A UN rights watchdog urged Australia Thursday to stop sending refugees to offshore detention centres, expressing serious concern about conditions and abuses at the facilities.
The UN Human Rights Committee also called on Australia to "take all measures necessary" to protect the rights of those impacted by the closure of such facilities, like the 600 men who have refused to leave a camp on Papua New Guinea's Manus Island.
Canberra has long sent asylum-seekers trying to reach Australia by sea to isolated outposts on its own Christmas Island territory and on Nauru and Papua New Guinea's Manus Island.

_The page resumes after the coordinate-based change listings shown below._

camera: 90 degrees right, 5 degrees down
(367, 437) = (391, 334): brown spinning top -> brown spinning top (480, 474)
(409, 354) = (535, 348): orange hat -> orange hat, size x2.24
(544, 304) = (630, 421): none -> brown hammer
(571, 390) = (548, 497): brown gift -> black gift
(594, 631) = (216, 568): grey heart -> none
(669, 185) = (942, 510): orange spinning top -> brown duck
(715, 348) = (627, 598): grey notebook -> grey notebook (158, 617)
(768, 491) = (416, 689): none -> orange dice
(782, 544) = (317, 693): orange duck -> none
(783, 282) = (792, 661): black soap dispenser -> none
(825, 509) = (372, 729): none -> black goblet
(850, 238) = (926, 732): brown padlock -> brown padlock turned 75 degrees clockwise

The detention camps' conditions have been widely criticised by the UN, refugee advocates and medical professionals.
Australia insists its tough immigration policy against boat people dissuades would-be migrants from attempting the dangerous crossing to Australia and has therefore prevented hundreds of deaths at sea.
But the team of 18 independent experts on Thursday voiced alarm at the conditions in offshore immigration processing centres in Papua New Guinea and Nauru, where children are also housed, pointing to "instances of assault, sexual abuse, self-harm and suspicious deaths."
Australia, it said, should "end its offshore transfer arrangements and cease any further transfers of refugees or asylum-seekers to Nauru, Papua New Guinea or an other regional processing country," they said in a report.
They also urged Australia to close the detention centre on Christmas Island.
And they slammed the closure of the Manus Island centre on October 31 "without adequate arrangements for long-term viable relocation solutions for all refugees and asylum-seekers transferred there."
That facility was closed more than a week ago after the PNG Supreme Court ruled last year it was unconstitutional, and authorities have warned they will move in using force if necessary if those remaining do not leave by the weekend.
Barred from moving to Australia, the refugees there have been offered transfers to another Pacific on facility on Nauru, but reportedly few have accepted.
Water, power and food supplies have been cut with a PNG court on Tuesday rejecting one refugee's application to have them restored.
Canberra has strongly rejected calls to move the refugees to Australia and instead has tried to resettle them in third countries, including the United States.